The original The Magnificent Seven. My father loved Westerns. After seeing the film, I took my plastic revolvers and kicked the door to my parents’ bedroom with such force that the glass in the door shattered. The power of film. When I grew up a bit, it was Antonioni’s Blow-Up and Fellini’s 8½.
Which cinematographers, past or present, do you most admire?
Vittorio Storaro, ASC, AIC for The Conformist and Last Tango in Paris; Sven Nykvist, ASC for Persona; Gordon Willis, ASC for The Godfather; and Robert Elswit, ASC for There Will Be Blood and Nightcrawler.
What sparked your interest in photography?
I was given my first camera — a Russian version of a Rolleiflex — early in life. Realizing I would not be good at painting or drawing, there was no return. An addiction to capturing form and expression of the human body and faces.
Where did you train and/or study?
I studied cinematography at a four-year graduate program at the Polish National Film School (PWSFTviT) in Lodz.
Who were your early teachers or mentors?
My mentor was Polish director Krzysztof Zanussi, known for such films as The Constant Factor. My main cinematography teacher was Mieczyslaw Jahoda, who photographed The Saragossa Manuscript and Black Cross, among other films. British cinematographer Manny Wynn helped me during my yearlong stay in London. He taught me a great deal about framing my images.
What are some of your key artistic influences?
Mostly paintings and photography, and films by Luis Buñuel and Michelangelo Antonioni. The work of Pablo Picasso, Willem De Kooning, Giorgio De Chirico, Georges Rouault, Marcel Duchamp, Mark Rothko, Helmut Newton, Bill Brandt and Irving Penn. Easy Rider, The French Connection, The Conversation, The Parallax View and All the President’s Men.
How did you get your first break in the business?

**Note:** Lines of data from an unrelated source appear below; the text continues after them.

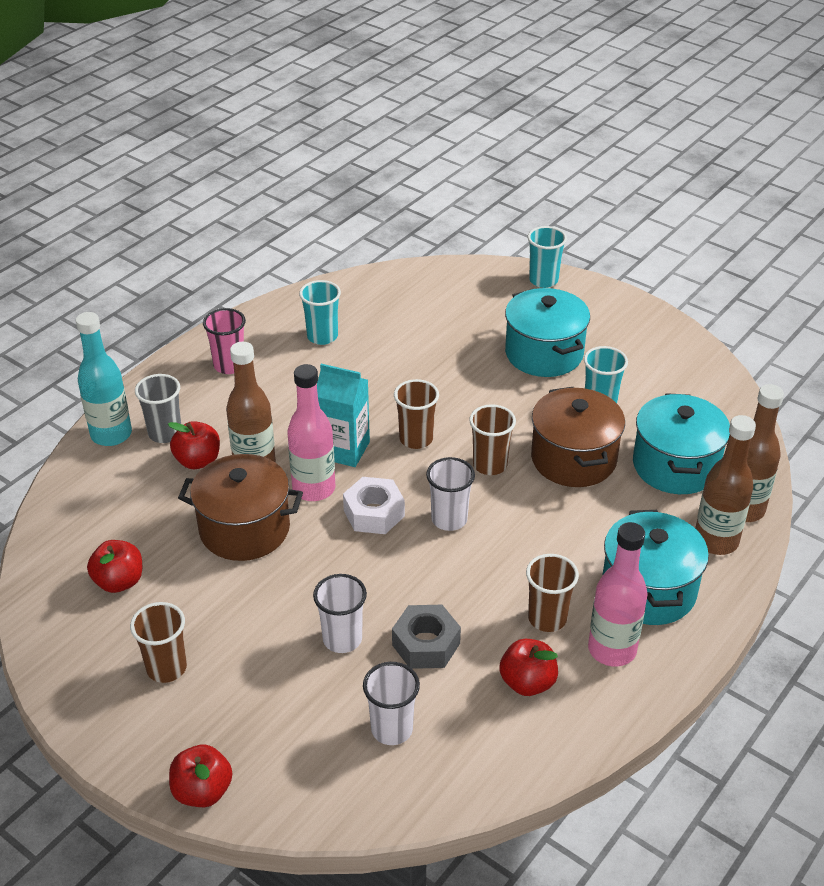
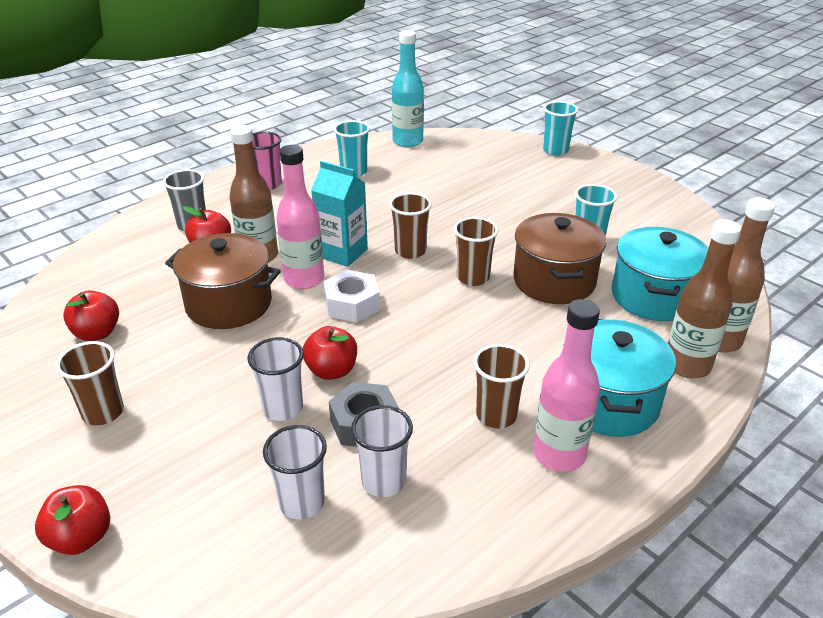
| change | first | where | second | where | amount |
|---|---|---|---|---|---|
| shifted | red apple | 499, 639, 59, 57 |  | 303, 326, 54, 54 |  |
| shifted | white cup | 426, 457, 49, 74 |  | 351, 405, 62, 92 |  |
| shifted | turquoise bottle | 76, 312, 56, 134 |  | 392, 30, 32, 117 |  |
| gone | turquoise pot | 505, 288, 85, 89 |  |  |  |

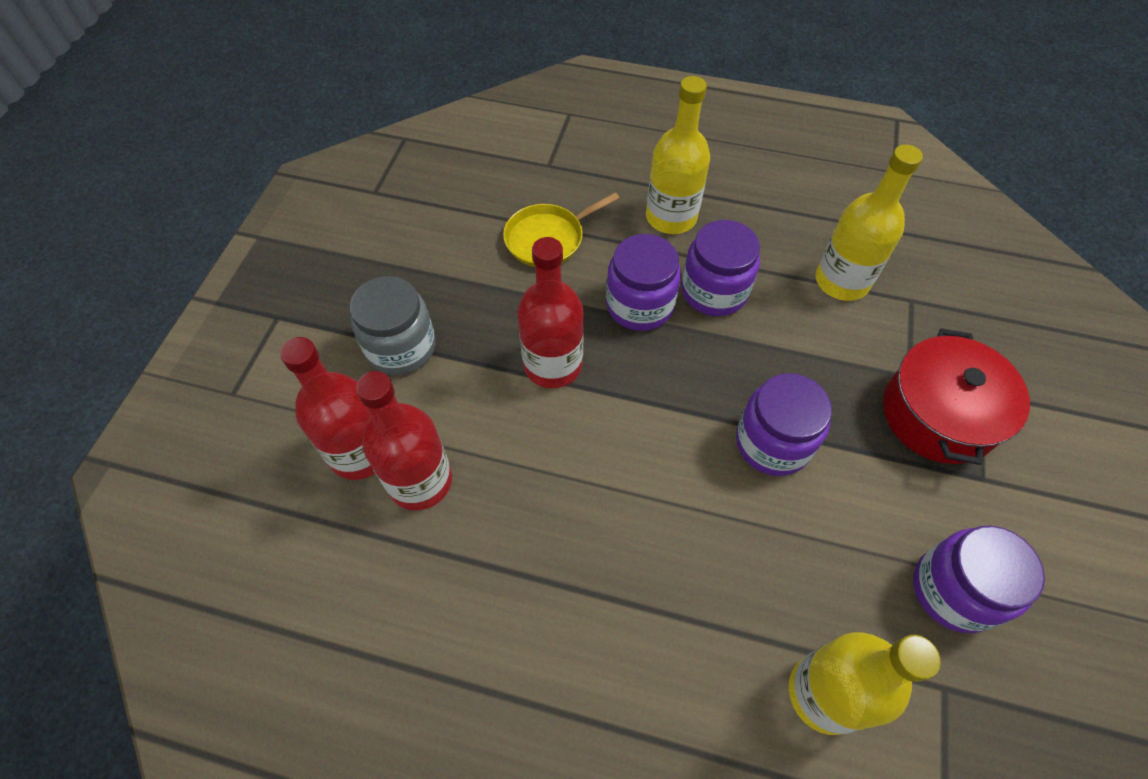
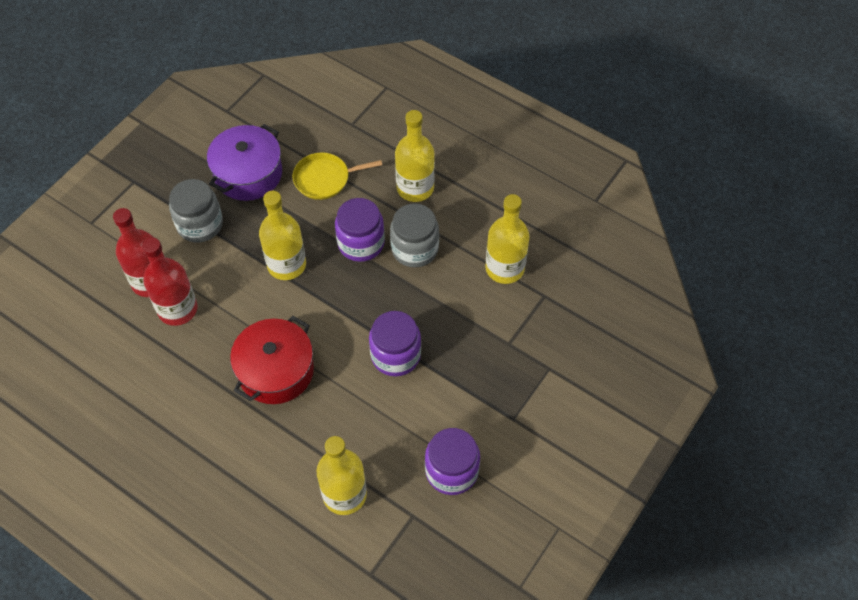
| change | first | where | second | where | amount |
|---|---|---|---|---|---|
| new |  |  | purple pot | 207, 124, 75, 77 |  |
| shifted | red pot | 883, 328, 147, 137 |  | 230, 316, 84, 88 |  |
| repainted | red bottle | 517, 237, 67, 151 | yellow bottle | 259, 191, 47, 89 |  |
| repainted | purple jar | 681, 220, 79, 96 | grey jar | 390, 203, 49, 64 |  |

Director Jill Godmilow asked me to shoot her docu-drama Far From Poland. On her set I met director Bill Sherwood, who was preparing for Parting Glances. That feature was a first for both of us, and also for Steve Buscemi. I first encountered Robert Altman while he was prepping Come Back to the 5 & Dime, Jimmy Dean, Jimmy Dean. I got a job as a set photographer by showing him my black-and-white nudes. He later hired me as a cinematographer on The Caine Mutiny Court-Martial.
What has been your most satisfying moment on a project?
When you are trying to solve a problem and you come up with a solution, and it works and helps the storytelling. Those moments are very satisfying.
Have you made any memorable blunders?
When I was just starting, I was a camera operator on a documentary about Jacques Cousteau. We were filming his arrival in Washington, D.C., and my job was to follow the mayor. I followed the wrong person. I thought I got some great footage, but it was unfortunately not the right stuff.
What is the best professional advice you’ve ever received?
Think ‘outside the box’ whenever you can, but think ‘within the box’ when you must. Do not give up if you believe in yourself. Stay young with your concepts, ideas and energy. Learn, and share your knowledge.
What recent books, films or artworks have inspired you?
Dunkirk has the energy of an abstract painting while portraying the horrors of war. It is close in energy to the paintings of Jackson Pollock and Willem de Kooning, and the portraits of Georges Rouault. I was always very interested in how to translate abstract painting into film.
Do you have any favorite genres, or genres you would like to try?
Drama and thriller.
If you weren’t a cinematographer, what might you be doing instead?
I would be a chef. It gives me enormous pleasure to cook for my friends and see them enjoying the meal. Sometimes I feel they enjoy my cooking more than my photography or cinematography.
Which ASC cinematographers recommended you for membership?
Kees van Oostrum, Theo van de Sande, Francis Kenny and Steven Poster. As head of the membership committee, Allen Daviau’s presence and energy really helped me get through the interview process.
How has ASC membership impacted your life and career?
The ASC is a huge part of my life. It helps me stay involved in my craft and facilitates conversations with fellow ASC members. I love contributing my knowledge to the ASC Master Class and being involved with the Spotlight Awards. Both are very close to my heart.